Mechanics of the cancer partnership

  • By Kimberly Hilden SCBJ Assistant Editor
  • Sunday, March 23, 2008 10:42pm

The newly opened Providence Regional Cancer Partnership boasts a $62.4 million state-of-the-art facility, with 100,000 square feet of space devoted to cancer care.

The Everett-based partnership also offers the latest in treatment technology, including TomoTherapy, a combination of CT scanning and radiation delivery, and a Varian Trilogy Linear Accelerator, an image-guided radiotherapy system that delivers radiation beams within 1 millimeter accuracy.

But maybe as impressive as the partnership’s building and cutting-edge cancer technology is the partnership itself, a collaboration between four leading regional medical groups — Providence Everett Medical Center, The Everett Clinic, Western Washington Medical Group and Northwest Washington Radiation Oncology Associates — that was five years in the making.

“We have been able to create something, we’ve gone further than we’ve been able to find in the country,” Executive Director Jean McMahon said of the health-care partnership.

Through a co-management agreement, PEMC delegates the administration, program development and quality management of several medical and service areas to The Everett Clinic, Western Washington Medical Group and Northwest Washington Radiation Oncology Associates, McMahon said.

Those areas include:

– The medical direction of the cancer program, which is headed up by Medical Director Dr. Elie Saikaly, affiliated with The Everett Clinic, and Assistant Medical Director Dr. Mark Coughenour, affiliated with Western Washington Medical Group.

– Radiation oncology, which is headed up by Dr. Will Wisbeck, affiliated with Northwest Washington Radiation Oncology Associates.

– Surgical oncology, which is headed up by Dr. Tom Smith, affiliated with The Everett Clinic.

– Cancer research, which is headed up Dr. Peter Jiang, affiliated with Western Washington Medical Group.

– Integrative medicine, which is headed up by Dr. Cheryl Beighle, associated with The Everett Clinic.

– Cancer support services, which is headed up by Dr. Paul Schoenfeld, associated with The Everett Clinic.

“What the co-management agreement does is partners the (other three health-care providers) with the hospital so that we’re all sitting around the table,” McMahon said.

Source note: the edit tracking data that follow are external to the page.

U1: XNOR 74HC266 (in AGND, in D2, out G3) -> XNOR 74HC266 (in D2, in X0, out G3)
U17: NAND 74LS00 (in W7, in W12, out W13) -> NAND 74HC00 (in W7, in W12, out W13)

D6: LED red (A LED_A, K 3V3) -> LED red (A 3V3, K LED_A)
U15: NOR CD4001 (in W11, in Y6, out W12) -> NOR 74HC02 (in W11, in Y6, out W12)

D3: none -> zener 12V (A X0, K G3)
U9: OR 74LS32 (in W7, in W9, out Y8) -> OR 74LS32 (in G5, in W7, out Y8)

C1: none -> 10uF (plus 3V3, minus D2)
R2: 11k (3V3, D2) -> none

While Providence is the builder of the building and owner of the program, all four separate entities have a say in the partnership through its executive committee, which includes eight voting members, two from each of the partners, McMahon said.

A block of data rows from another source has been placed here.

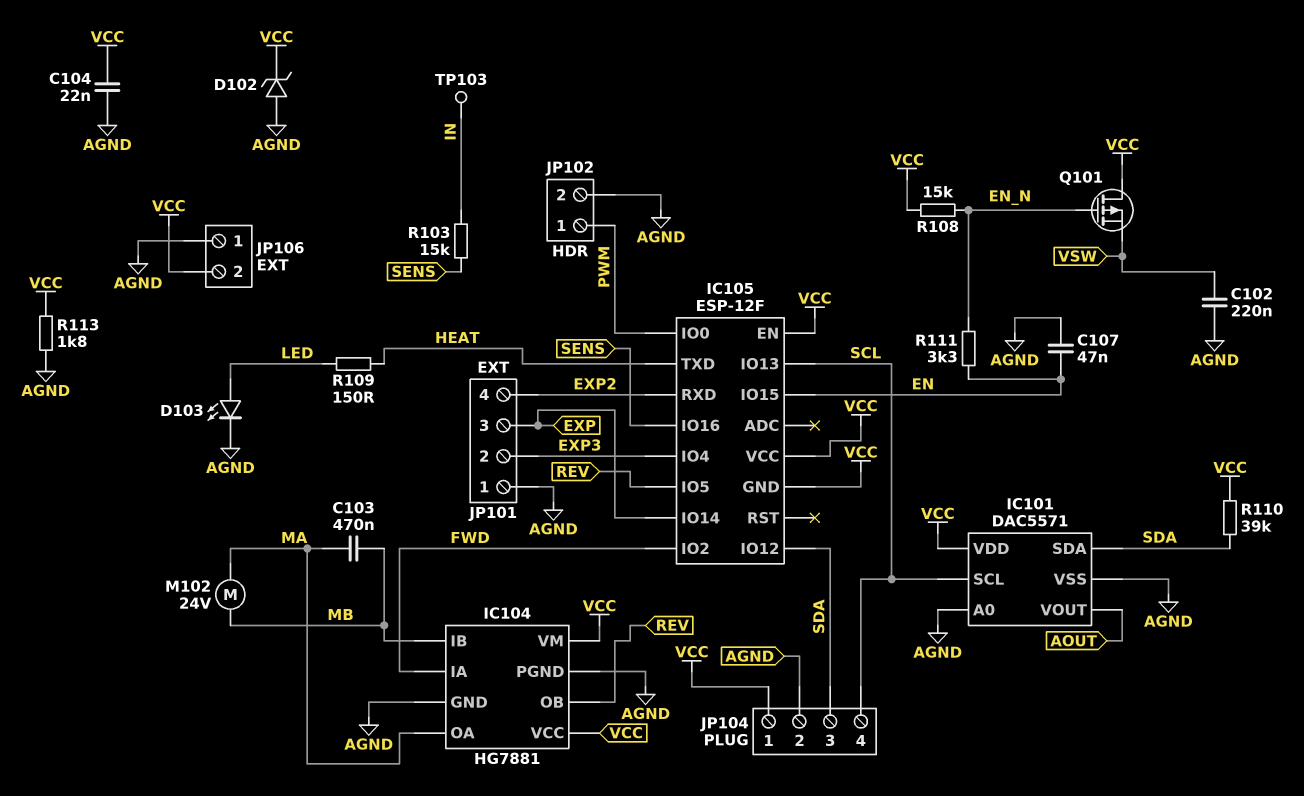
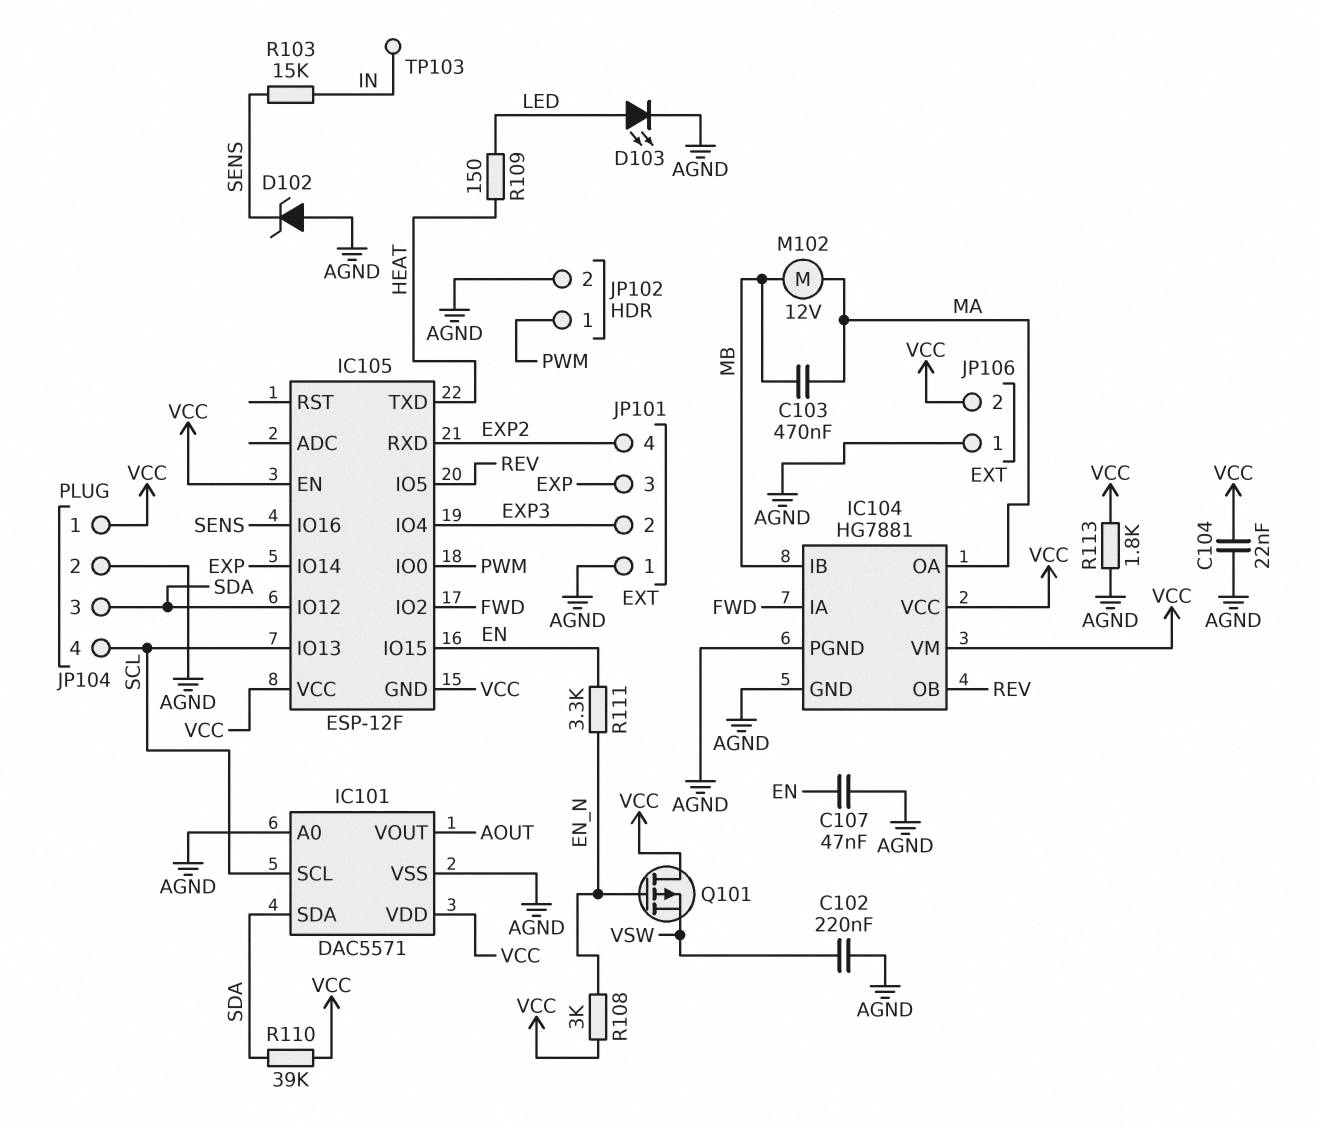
D102: zener (A AGND, K VCC) -> zener (A AGND, K SENS)
M102: motor 24V (MA, MB) -> motor 12V (MA, MB)
R108: 15k (EN_N, VCC) -> 3k (EN_N, VCC)

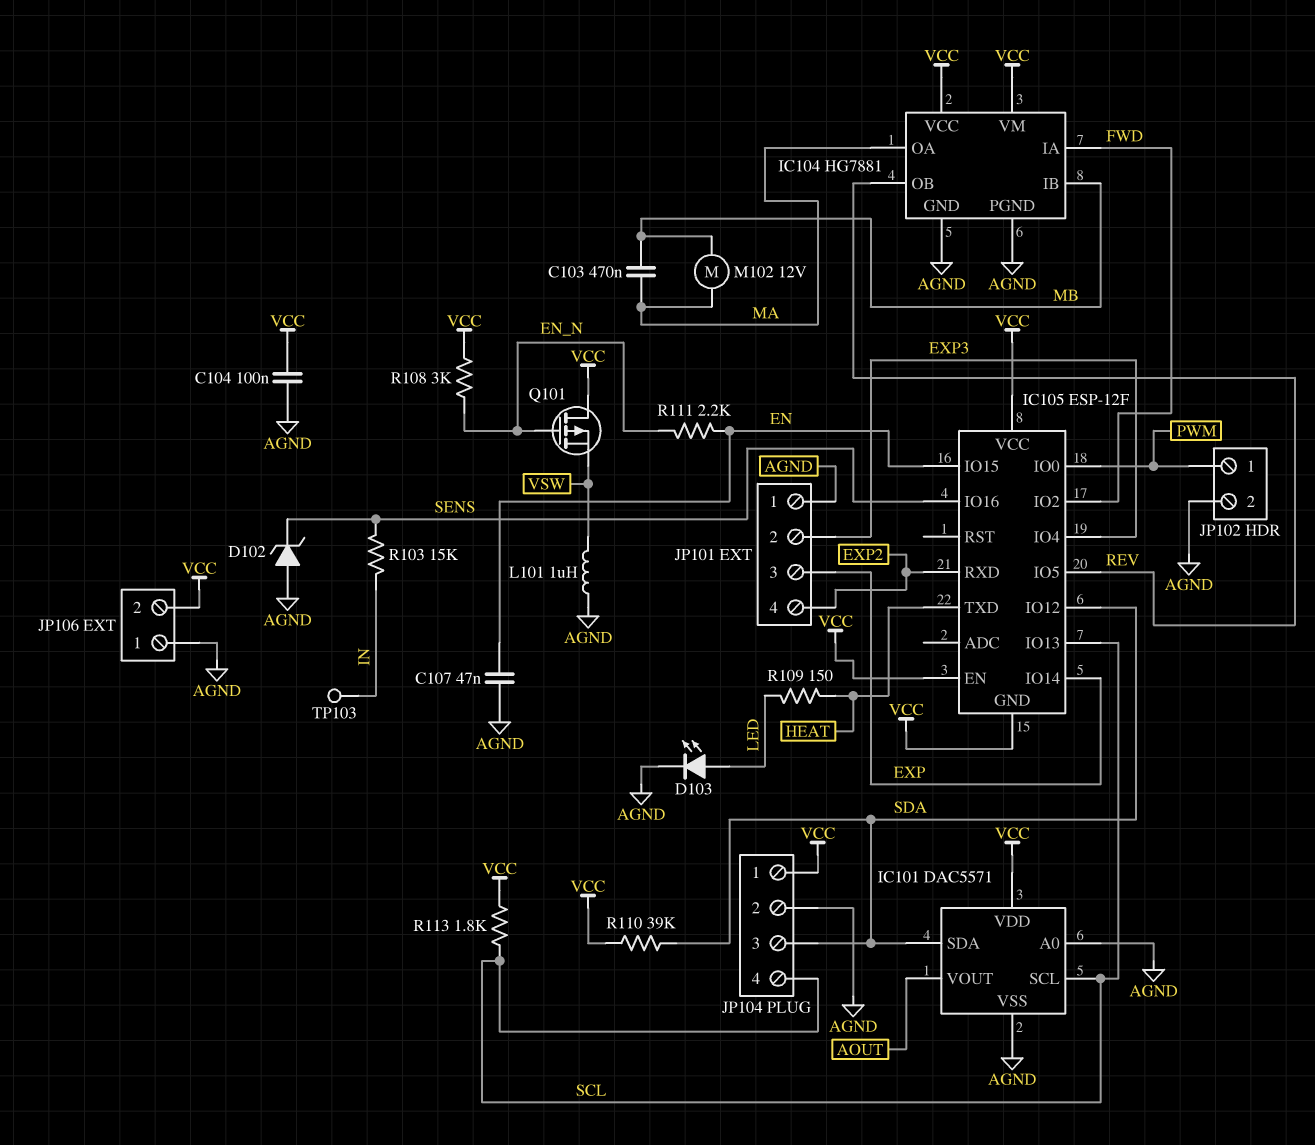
C102: 220nF (AGND, VSW) -> none
C104: 22nF (AGND, VCC) -> 100nF (AGND, VCC)
L101: none -> 1uH (AGND, VSW)
R111: 3.3k (EN, EN_N) -> 2.2k (EN, EN_N)
R113: 1.8k (AGND, VCC) -> 1.8k (SCL, VCC)

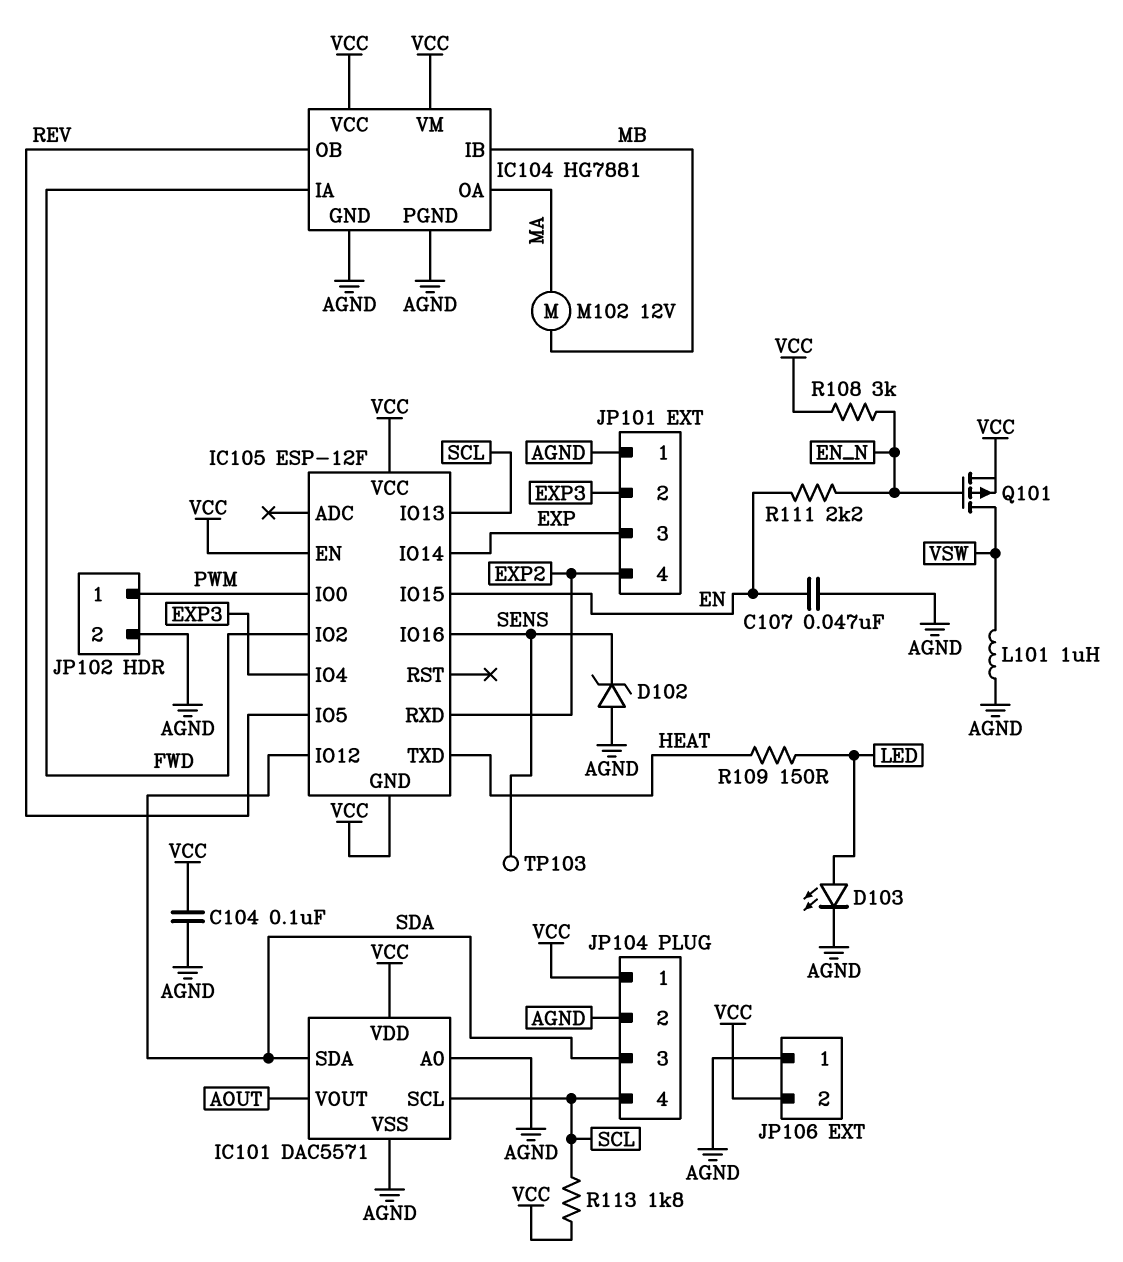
C103: 470nF (MA, MB) -> none
Q101: PMOS (G EN_N, D VCC, S VSW) -> PMOS (G EN_N, D VSW, S VCC)
R103: 15k (IN, SENS) -> none
R110: 39k (SDA, VCC) -> none
TP103: test point (IN) -> test point (SENS)

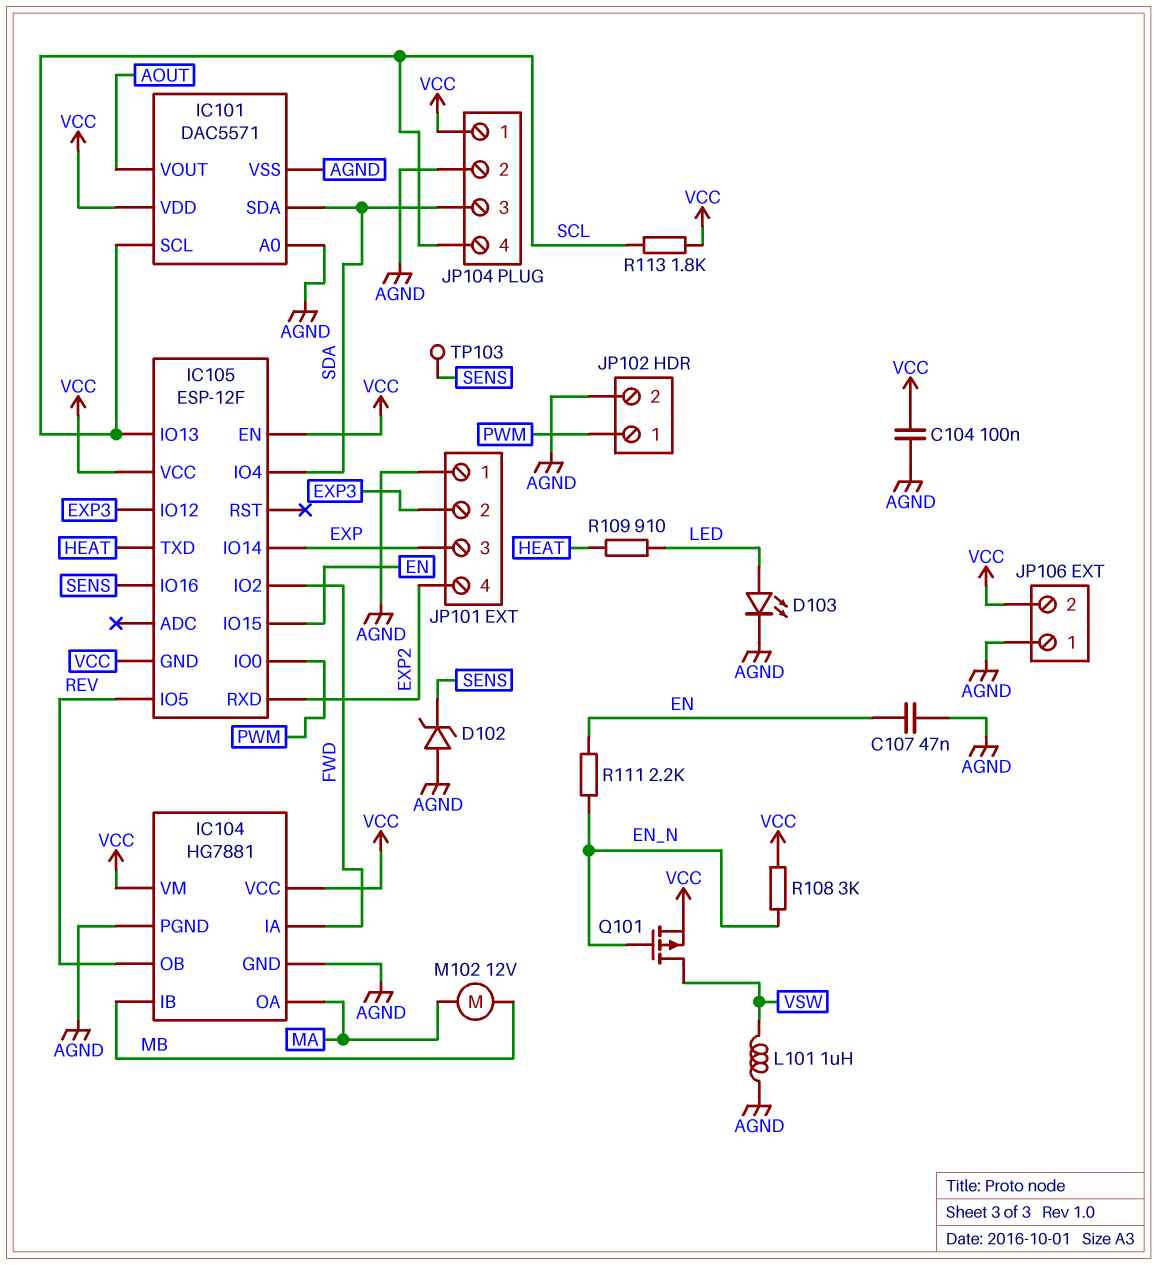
IC105 pin IO4: EXP3 -> SDA
IC105 pin IO12: SDA -> EXP3
R109: 150 (HEAT, LED) -> 910 (HEAT, LED)

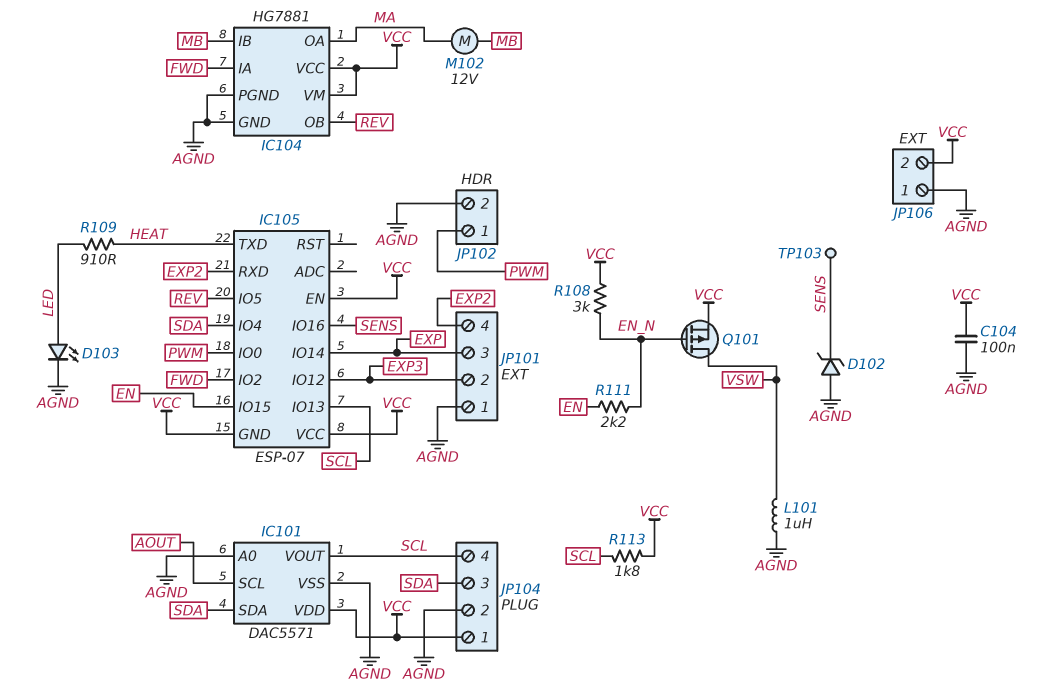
C107: 47nF (AGND, EN) -> none
IC101 pin SCL: SCL -> AOUT
IC101 pin VOUT: AOUT -> SCL
IC105: ESP-12F -> ESP-07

“Part of why we believe we’re so successful is that both the medical groups and the hospital believe strongly in physician leaders being members at the table when it comes to programming,” she said, noting that the agreement stipulates at least one voting member of each of the four partners be a physician.

Another mechanism of the cancer partnership is the medical equipment leasing company formed by the three participating medical groups, which together invested $10.8 million in high-tech radiation equipment, which is then leased on a per-treatment basis to PEMC.

Together, the co-management agreement and the equipment leasing vehicle have created an environment in which physicians of competing medical groups are fully engaged in the cancer center’s success while enabling the health-care community to fund a big-budget project much-needed in the community, McMahon said.

“The third piece really is that the two medical oncology practices, The Everett Clinic and Western Washington Medical Group, have come together on the third floor and jointly leased space. While being separate corporations, they have installed the same software and agreed on chemotherapy protocols,” she said. “… There are just so many benefits for patients.”

Such cooperation for the benefit of the patients can be found in the partnership’s coordination of care, which includes the facility itself as well as the standardized care guidelines and electronic medical record system used by all the providers.

There also are multidisciplinary cancer conferences held regularly in which an array of cancer specialists involved in patient care meet to discuss specific patients. In a conference room with a state-of-the-art audio visual system, a team of physicians looks at radiology exam results and pathology reports, and shares a discussion about each patient’s cancer and best treatment course.

“The multidisciplinary cancer conference is really the foundation of our program,” McMahon said. “When we began to build up the recruitment of our physicians five years ago, we had one conference per week, a general cancer conference. We now have four cancer conferences per week.”

Together, the partnership’s roster of more than 17 physicians and more than 80 staff expect to provide seamless care for as many as 300 patients per day.

“When it comes to saying, ‘You’ve got to go to New York, Houston, wherever’ (to get cancer treatment), we are following the same guidelines here,” McMahon said.

Thanks to the partnership of health-care providers that have a history of competition, such top-of-the-line cancer care is available much closer to home, she said.